EXERCISE: Reproduce, exactly and in full, only the lines below from the one containing "text: (325, 112)" through the one containing "line: (761, 449) -> (754, 427), moved".

PROVIDED MATERIAL:
☆ ☆ ☆ ☆ ☆ ☆ ☆
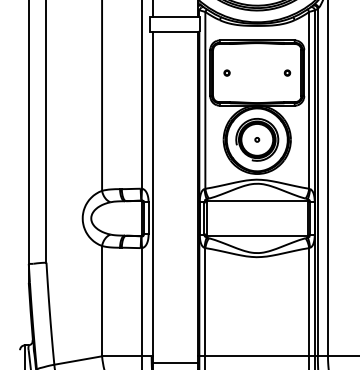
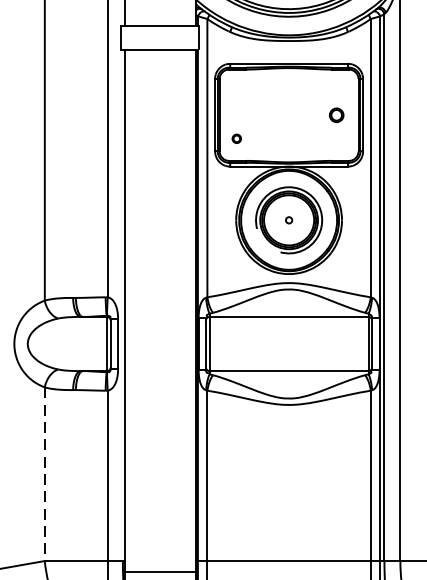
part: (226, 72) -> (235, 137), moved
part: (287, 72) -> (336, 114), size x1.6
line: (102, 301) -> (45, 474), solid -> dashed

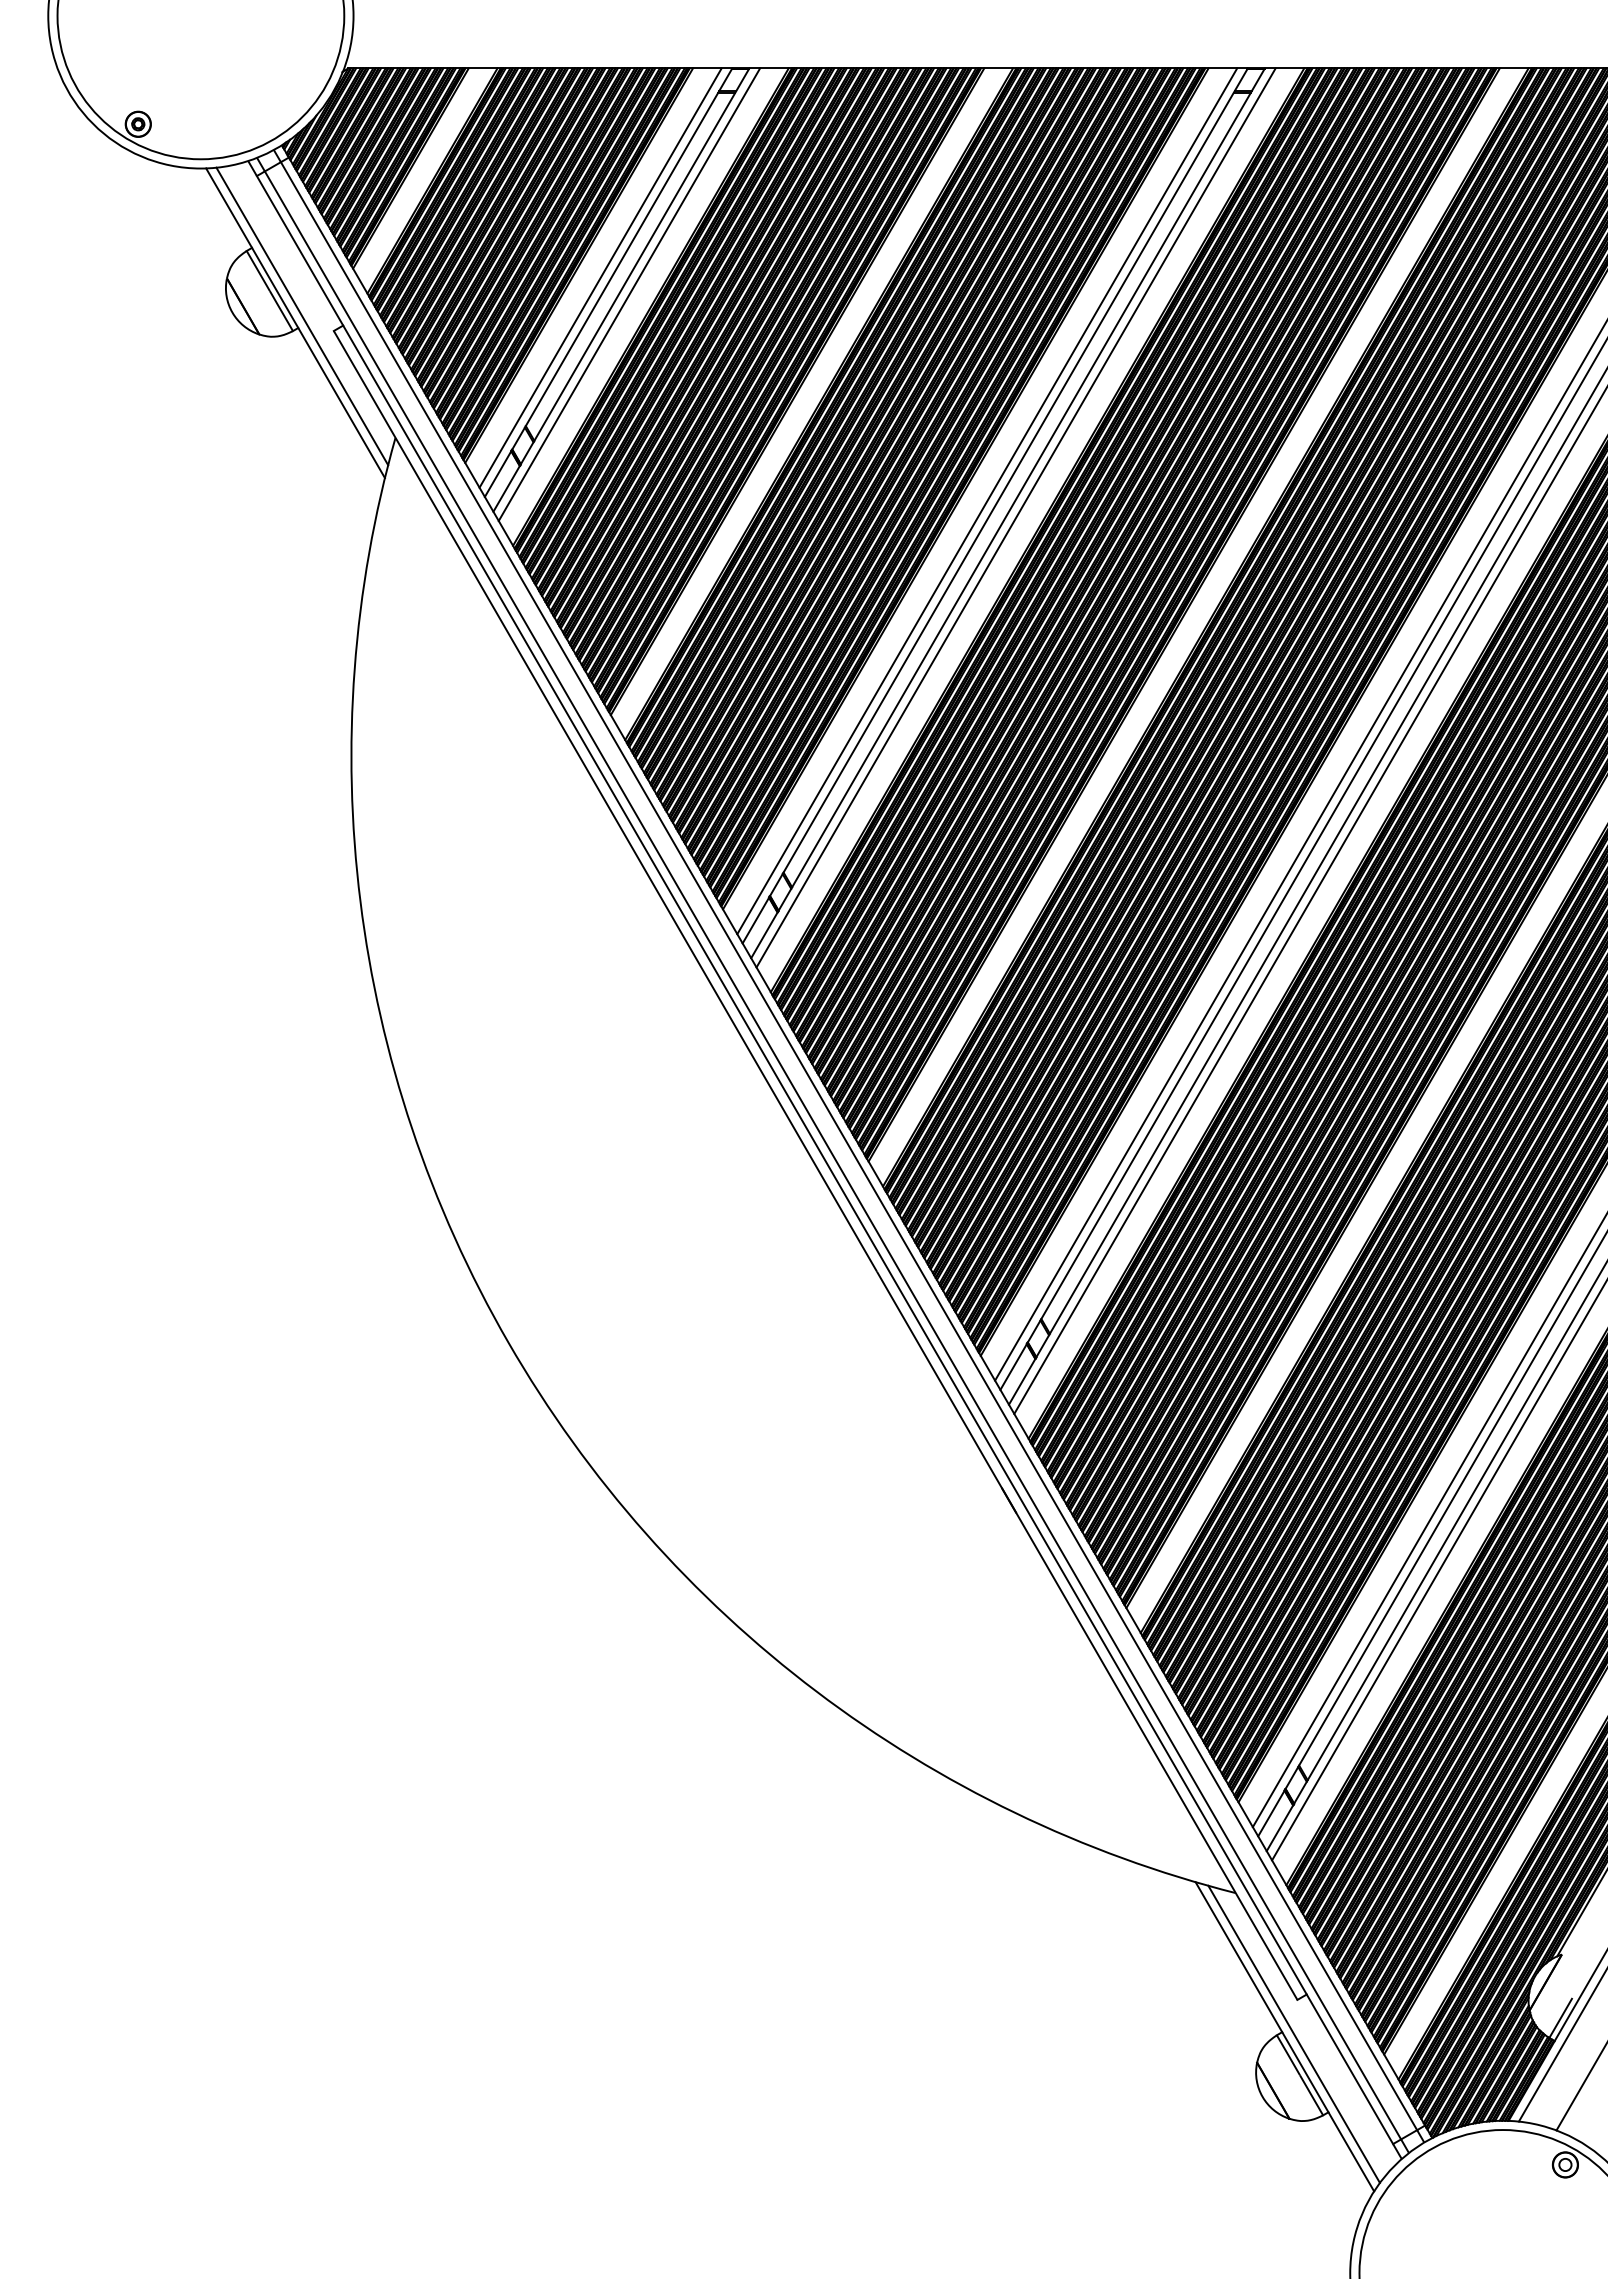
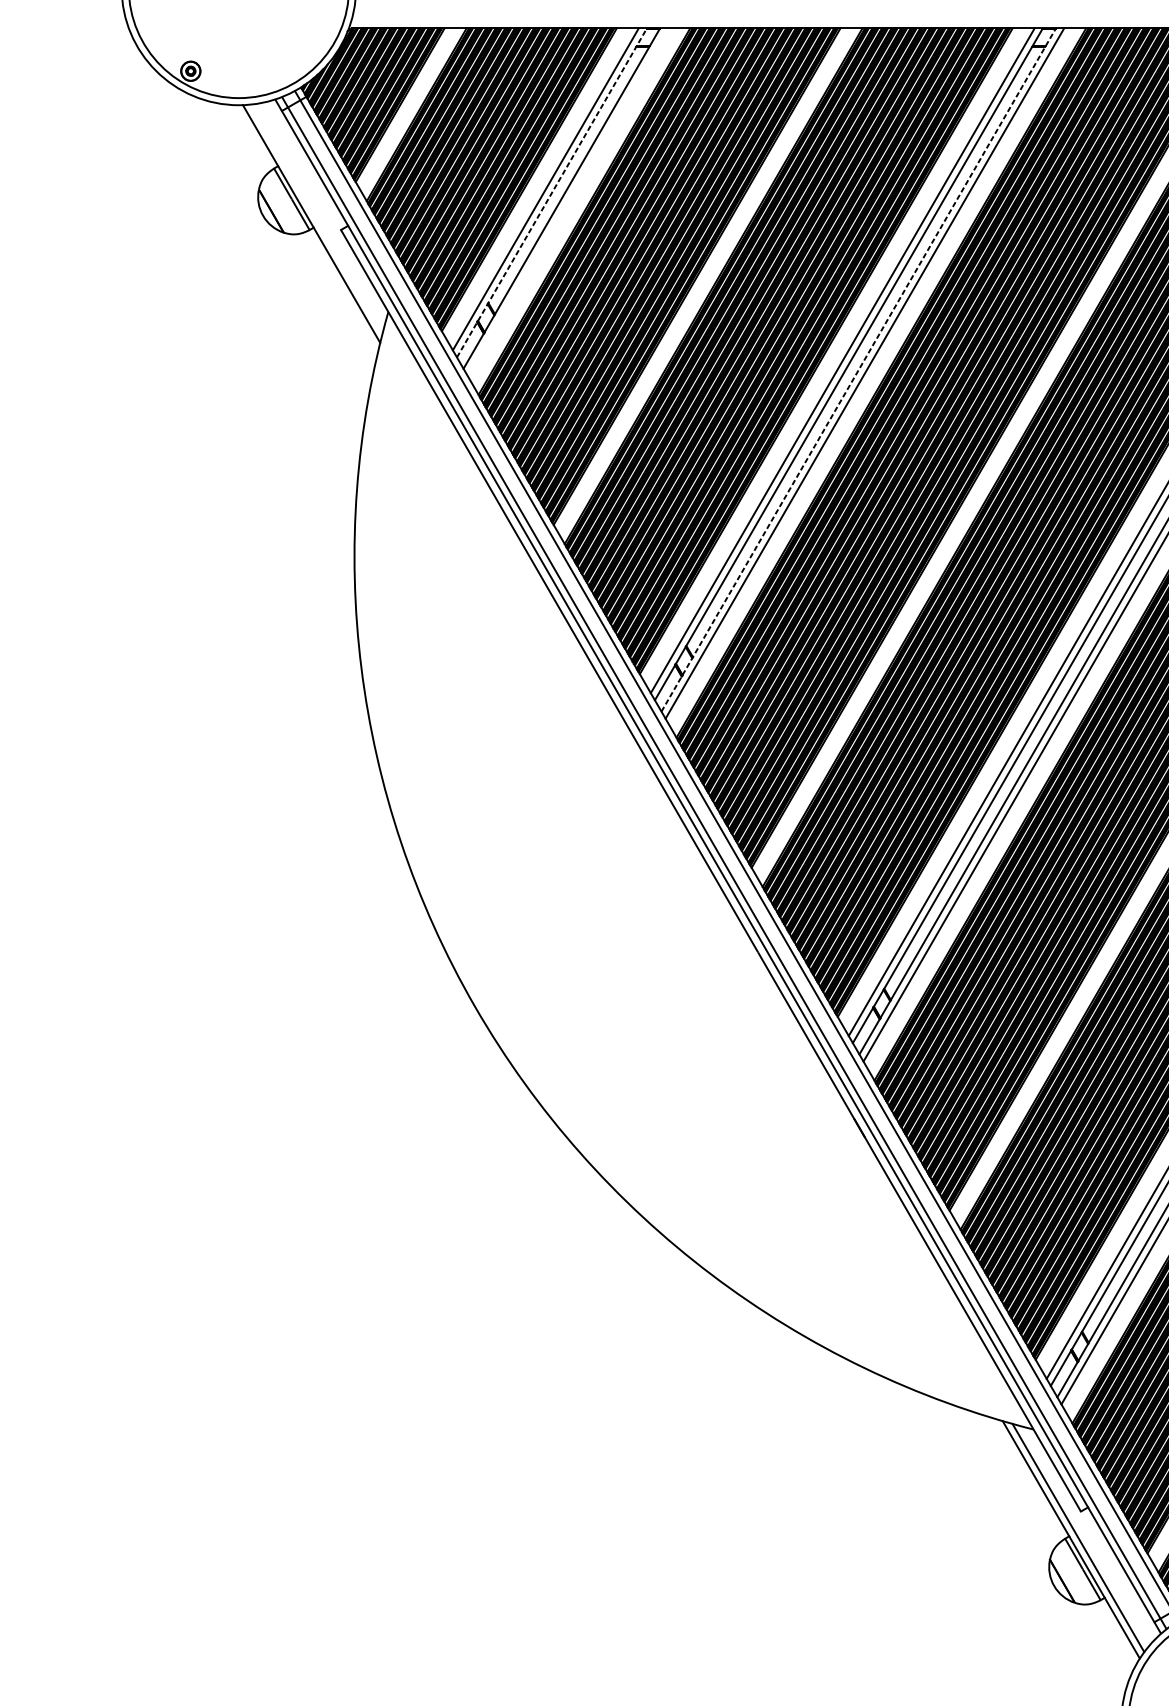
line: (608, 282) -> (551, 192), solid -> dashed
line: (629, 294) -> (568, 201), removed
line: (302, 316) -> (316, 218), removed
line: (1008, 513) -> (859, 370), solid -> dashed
☆ ☆ ☆ ☆ ☆ ☆ ☆
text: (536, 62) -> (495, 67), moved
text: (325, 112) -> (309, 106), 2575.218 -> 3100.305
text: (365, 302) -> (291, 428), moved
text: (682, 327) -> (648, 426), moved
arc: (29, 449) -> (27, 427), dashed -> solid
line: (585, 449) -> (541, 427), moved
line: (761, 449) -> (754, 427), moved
☆ ☆ ☆ ☆ ☆ ☆ ☆
FINISHED TASK:
text: (325, 112) -> (309, 106), 2575.218 -> 3100.305
text: (365, 302) -> (291, 428), moved
text: (682, 327) -> (648, 426), moved
arc: (29, 449) -> (27, 427), dashed -> solid
line: (585, 449) -> (541, 427), moved
line: (761, 449) -> (754, 427), moved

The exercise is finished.